Mediante l’allattamento al seno la mamma ed il suo bimbo sono stati legati da un rapporto speciale fatto di contatto visivo e vicinanza. Con l’introduzione di nuovi alimenti questo legame verrà necessariamente modificato e sarà alterato. Lo svezzamento non cambia soltanto il rapporto mamma-bambino ma anche cosa verrà mangiato, come verrà mangiato (con posate o mani) e dove si mangerà (seduti sul seggiolone e non più in braccio).
Tutti questi cambiamenti piuttosto repentini rappresentano il primo piccolo passo verso l’autonomia del bambino, che però percepirà tutto come una “perdita” e quindi potrebbe subire una specie di trauma. Il piccolo potrebbe vivere lo svezzamento come la fine di quel piacere soddisfacente provato durante l’allattamento, sentendosi anche spaesato con i nuovi sapori, consistenze e regole diverse da prima. Tuttavia, lo svezzamento rappresenta una fase delicata anche per la mamma, accompagnata dalla nostalgia di una fase che non tornerà più ma che sarà soltanto la prima di una lunga serie.

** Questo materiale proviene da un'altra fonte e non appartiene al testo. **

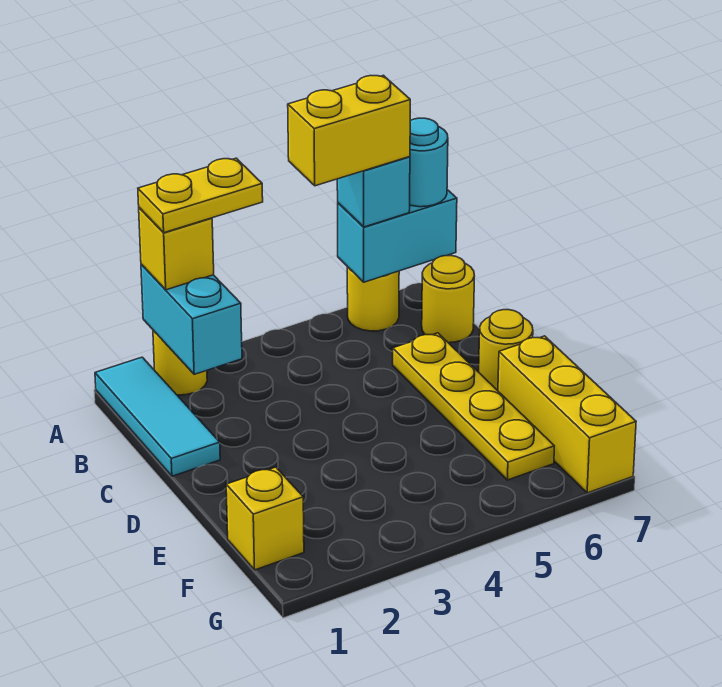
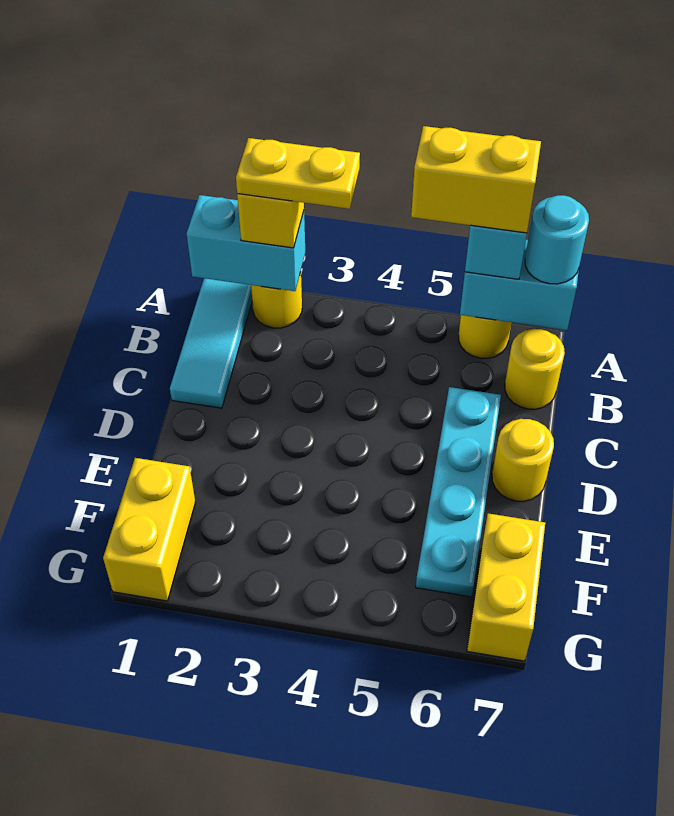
cyan brick A2:B2 level 2 -> cyan brick A1:A2 level 2
yellow plate C6:F6 level 1 -> cyan plate C6:F6 level 1
yellow brick E7:G7 level 1 -> yellow brick F7:G7 level 1
yellow brick F1 level 1 -> yellow brick F1:G1 level 1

Superare serenamente la fase dello svezzamento
La prima cosa da fare per rendere meno traumatico possibile il distacco post-allattamento è aspettare il momento giusto, non soltanto per il bambino, ma anche per la mamma. Ciò vuol dire rispettare totalmente i tempi dello sviluppo psico-fisico del piccolo.

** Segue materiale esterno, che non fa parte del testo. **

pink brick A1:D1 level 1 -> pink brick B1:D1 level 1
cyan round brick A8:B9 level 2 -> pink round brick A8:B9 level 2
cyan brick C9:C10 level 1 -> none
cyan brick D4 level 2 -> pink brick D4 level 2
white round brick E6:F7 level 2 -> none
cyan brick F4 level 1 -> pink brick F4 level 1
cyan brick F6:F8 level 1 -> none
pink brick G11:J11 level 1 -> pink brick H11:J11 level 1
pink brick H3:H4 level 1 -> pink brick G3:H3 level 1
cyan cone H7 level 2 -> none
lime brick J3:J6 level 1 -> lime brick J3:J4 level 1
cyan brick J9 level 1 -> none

Arriverà, infatti, un momento in cui il bimbo si staccherà dalla mamma iniziando magari a non attaccarsi più al seno (o al biberon) per mangiare ma soltanto per giocare o mordicchiare. Inoltre, un altro segnale è dettato dalla curiosità verso altri oggetti che iniziano ad essere “esplorati” mettendoli in bocca per assaggiarli. In questo momento è possibili iniziare a provare a dare qualcosa di diverso da mangiare. Dall’altra parte, anche la mamma deve trovare il momento adatto per separarsi dal bambino e procedere con lo svezzamento. I primi assaggi della “pappa nuova” devono avvenire in un ambiente tranquillo, con un clima sereno e fatti percepire come qualcosa di divertente e positivo.

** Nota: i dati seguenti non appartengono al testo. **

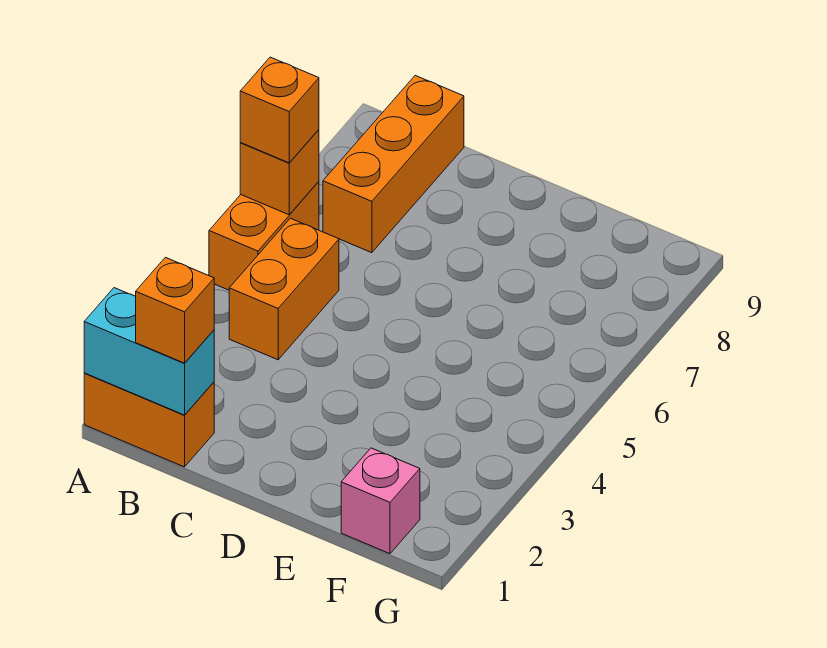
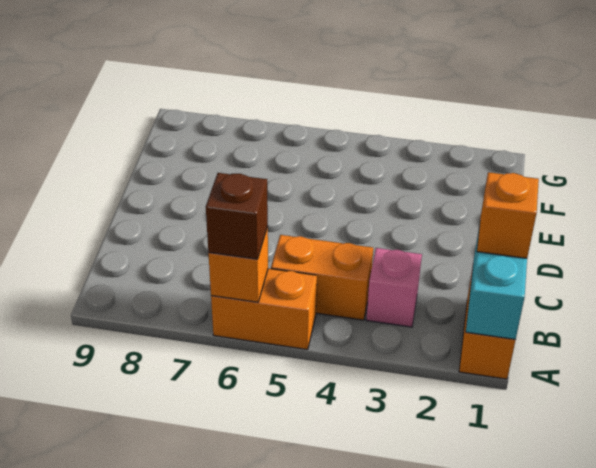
orange brick A6 level 3 -> brown brick A6 level 3
orange brick B7:B9 level 1 -> none
pink brick F1 level 1 -> pink brick B3 level 1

Questo atteggiamento consente al piccolo di aprirsi in modo fiducioso verso l’esperienza nuova e sconosciuta, influenzando poi anche il suo comportamento nei confronti del mondo negli anni che verranno. Se la mamma per prima vive male lo svezzamento finirà per trasmettere al suo bambino i sentimenti negativi (ad esempio temendo che il piccolo possa strozzarsi o con l’ansia che non mangi ed inizi a piangere) vuol dire che ancora non si sente pronta a compiere questo passo ed è meglio aspettare ancora un po’.
Un’altra indicazione importante è quella di non tornare indietro appena si presenta il primo rifiuto o la prima difficoltà. Se viene capito che i tempi sono sbagliati e che il bambino non è effettivamente pronto si può riprovare dopo un po’, ma se invece si è di fronte a riluttanze normali, dovute alla novità è opportuno continuare ad insistere.
Ovviamente non bisogna assolutamente forzare il bimbo a mangiare, ma continuare a proporre il nuovo cibo in modo costante. Le variabili da sperimentare per il neonato sono tantissime: sapori, consistenze, cucchiaini di vario materiale e quindi per forza di cose sono necessari alcuni giorni per conoscere meglio le preferenze del bimbo.
Il momento del pasto non deve trasformarsi né in una sessione di gioco né in una “lotta”. Rincorrere il bambino con il cucchiaino, proporre infinita varietà di cibo oppure ricorrere a video, giochi ed altri intrattenimenti sono tutti comportamenti fortemente sconsigliati. Innescando questi meccanismi, si rischia che il piccolo impari ad usare il bimbo come metodo per attirare l’attenzione, finendo per compromettere il suo rapporto con i pasti e con le cose da mangiare.